House of Commons Hansard #83 of the 40th Parliament, 2nd Session. (The original version is on Parliament's site.) The word of the day was unemployed.


6:35 p.m.

North Vancouver B.C.


Andrew Saxton ConservativeParliamentary Secretary to the President of the Treasury Board

Mr. Speaker, I would like to address the question from the hon. member opposite concerning the federal government presence in Gatineau. There appears to be some confusion about what the ratio of 75:25 refers to. The 75:25 ratio refers to the ratio of accommodation space in Ottawa versus Gatineau.

The federal government is doing everything it can to achieve an office space ratio of 75:25 in the national capital region. In recent years, the office space ratio for the PWGSC portfolio has been 77:23.

In September 2006, we announced an action plan to meet the target by acquiring four buildings in Gatineau. We intend to meet our office space ratio target of 75:25 by 2012-13.

The Government of Canada is committed to ensuring a real and viable presence for the federal public service in Gatineau. However, I have to wonder if the member opposite has a real and viable presence in that city himself.

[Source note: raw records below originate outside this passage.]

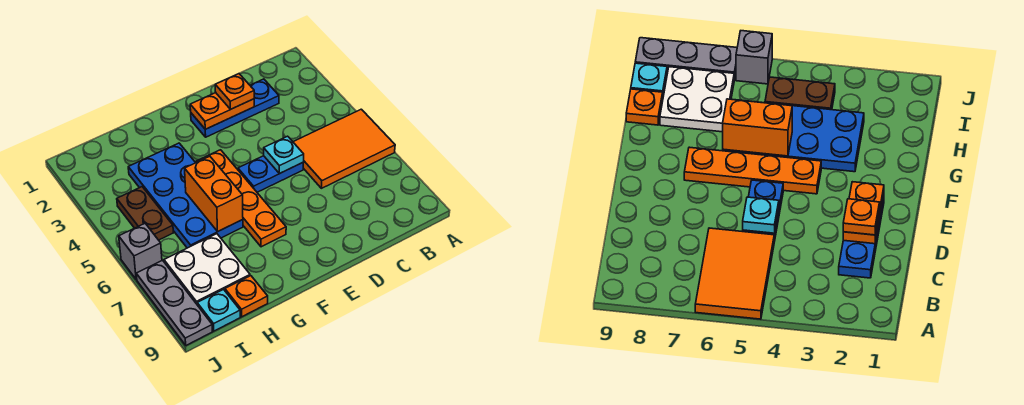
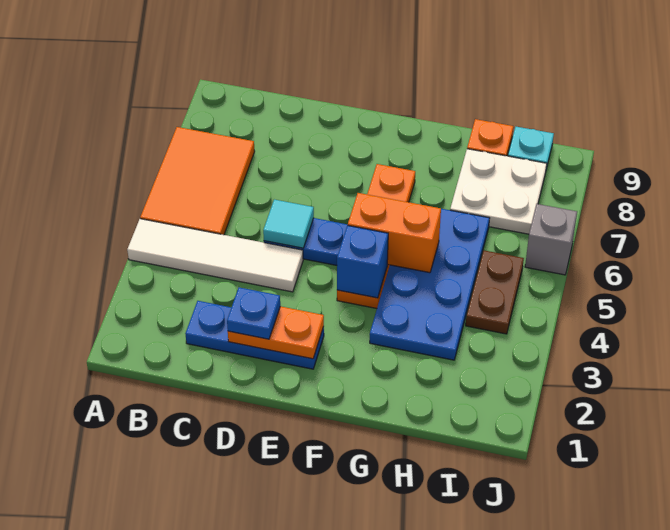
none -> white tile A4:D4 level 1
orange tile A5:C6 level 1 -> orange tile A5:B7 level 1
orange plate D2 level 3 -> blue plate D2 level 3
cyan plate D5 level 2 -> cyan tile D5 level 2
none -> blue brick F4 level 2
orange brick G5:G6 level 2 -> orange brick F5:G5 level 2
grey plate J7:J9 level 1 -> none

The hon. member complains that there are 27 research centres in Ottawa and none in Gatineau. That is simply not true. The fact is there are two federal government science facilities in Gatineau, both operated by Library and Archives Canada: one is the Preservation Centre and the other is the Archival Processing Centre. These are not trivial institutions. I would say they are quite central to preserving the past and future of Canada's historical legacy. I suggest the hon. member drive by these facilities that he claims do not exist and get to know the city he represents.

Let me also remind the hon. member that while Treasury Board is the employer of the core public administration, each federal department or agency is responsible for shaping its own workforce.

That said, the distribution of federal employees between the two cities is more or less equivalent to the 75:25 office space ratio.

I would also remind the hon. member that Quebec means all regions of Quebec and that the Minister of Public Works is analyzing the presence of the federal government not only throughout Quebec, but in all provinces with an eye on fairness.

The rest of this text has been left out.